Time- and State-Dependent Input Delay-Compensated Bang-Bang Control of a Screw Extruder for 3D Printing

TL;DR

This paper develops a delay-compensated Bang-Bang control method for screw extruders in 3D printing, addressing nonlinear, state- and time-dependent delays to improve build speed and stability.

Contribution

It introduces a novel control approach that accounts for nonlinear, state- and time-dependent delays in screw extruder models, extending to nonisothermal conditions with viscosity variations.

Findings

Achieves global exponential stability of the delay-free plant.

Ensures global asymptotic stability under specific conditions.

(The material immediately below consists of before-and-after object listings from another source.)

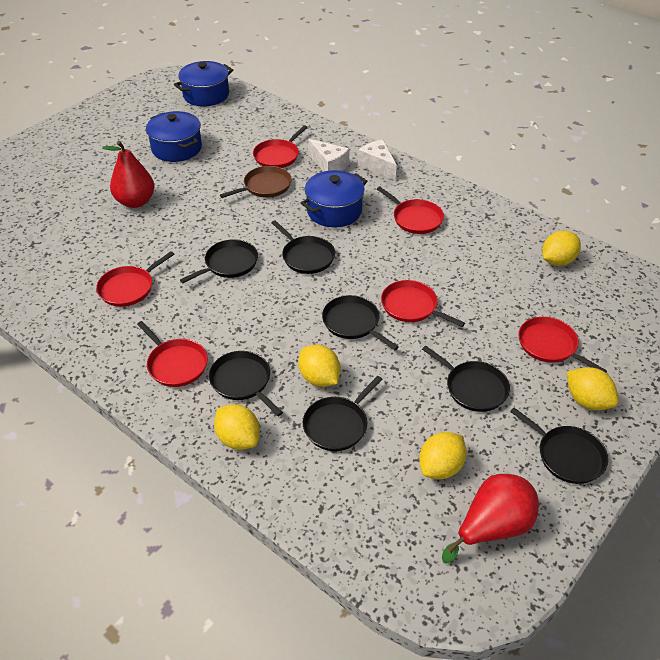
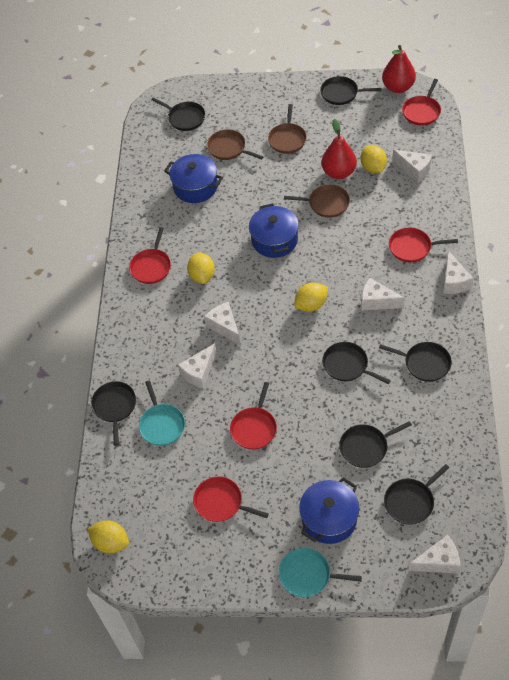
brown pan: 1 -> 3
red pan: 6 -> 5
turquoise pan: 0 -> 2
white cheese: 2 -> 6
yellow lemon: 5 -> 4

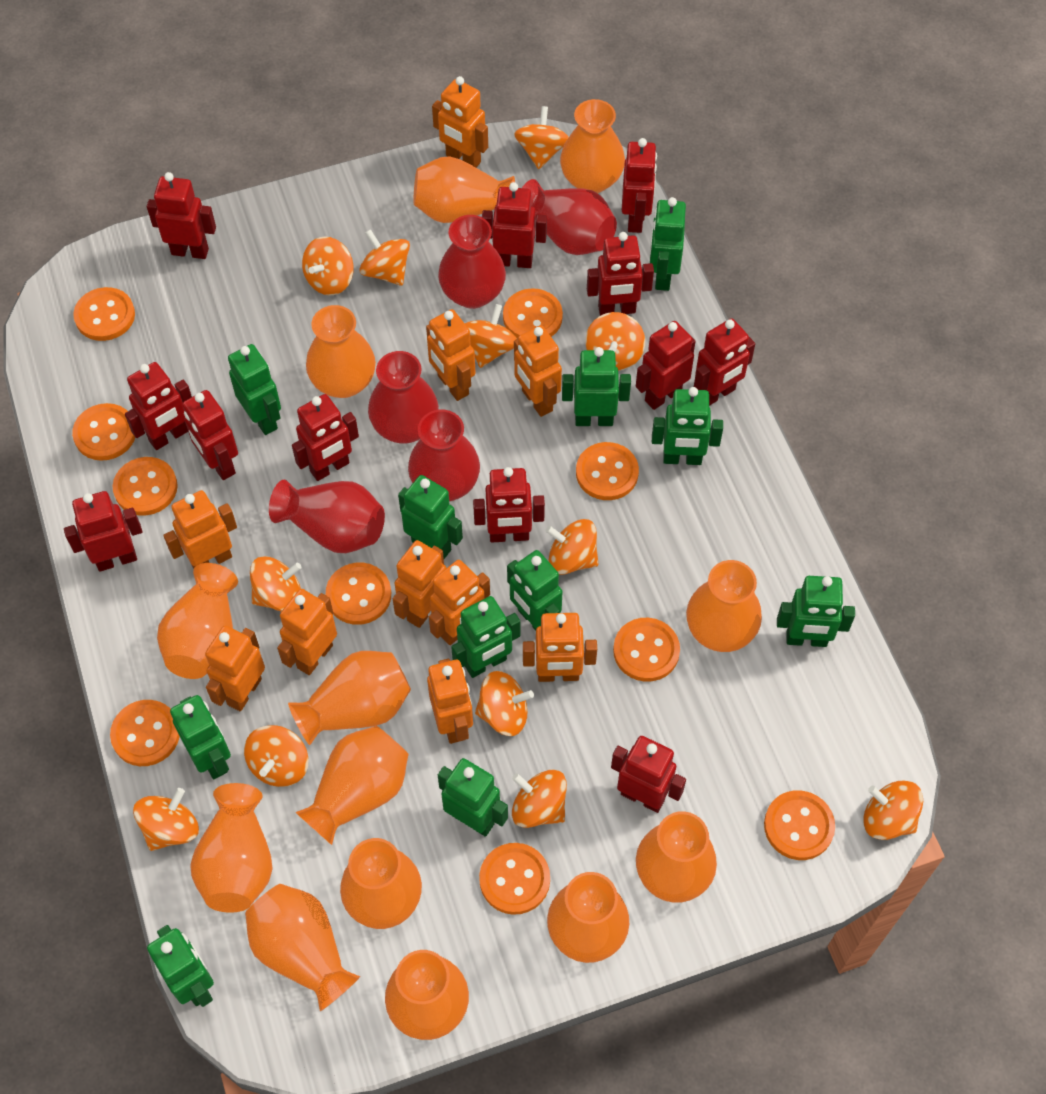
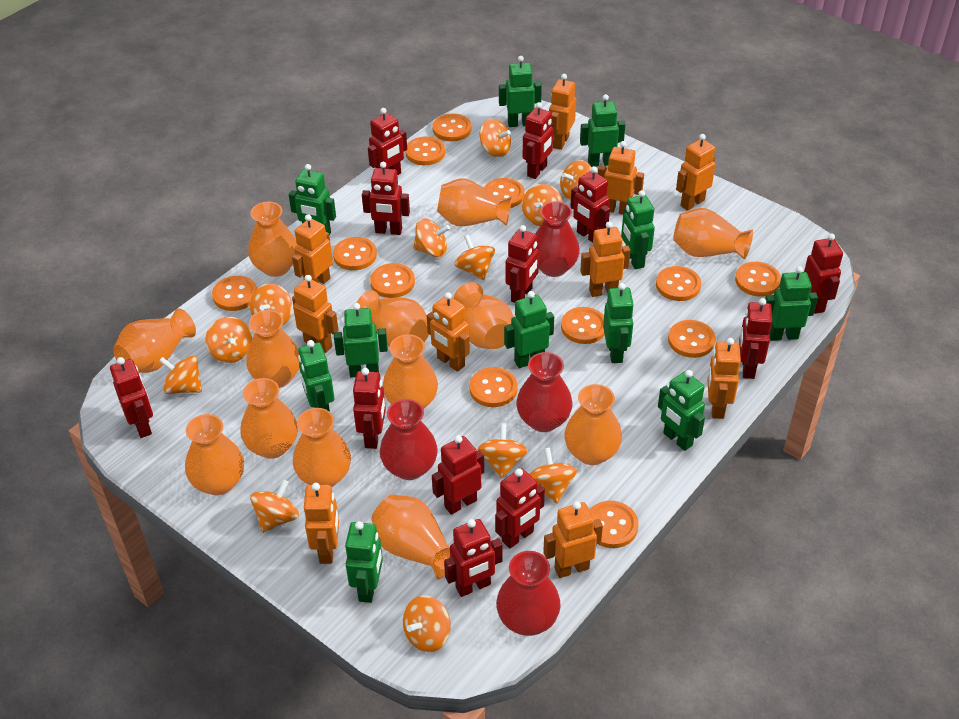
orange button: 10 -> 12
red vase: 5 -> 4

Effectively compensates for nonlinear, state- and time-dependent input delays.

Abstract

A delay-compensated Bang-Bang control design methodology for the control of the nozzle output flow rate of screw-extruder-based 3D printing processes is developed. The presented application has a great potential to move beyond the most commonly used processes such as Fused Deposition Modeling (FDM) and Syringe Based Extrusion (SBE), improving the build speed. A geometrical decomposition of the screw extruder in a partially and a fully filled regions (PFZ and FFZ) allows to describe the material convection in the extruder chamber by a 1D hyperbolic Partial Differential Equation (PDE) coupled with an Ordinary Differential Equation (ODE). After solving the hyperbolic PDE by the Method of Characteristics (MC), the coupled PDE-ODE's system is transformed into a nonlinear state-dependent input delay system. The aforementioned delay system is extended to the nonisothermal case with the consideration of periodic fluctuations acting on the material's convection speed, which represent the effect of viscosity variations due to temperature changes in the extruder chamber, resulting to a nonlinear system with an input delay that simultaneously depends on the state and the time variable. Global Exponential Stability (GES) of the nonlinear delay-free plant is established under a piecewise exponential feedback controller that is designed. By combining the nominal, piecewise exponential feedback controller with nonlinear predictor feedback the compensation of the time- and state-dependent input delay of the extruder model is achieved. Global Asymptotic Stability (GAS) of the closed-loop system under the Bang-Bang predictor feedback control law is established when certain conditions, which are easy to verify, related to the extruder design and the material properties, as well as to the magnitude and frequency of the materials transport speed variations, are satisfied.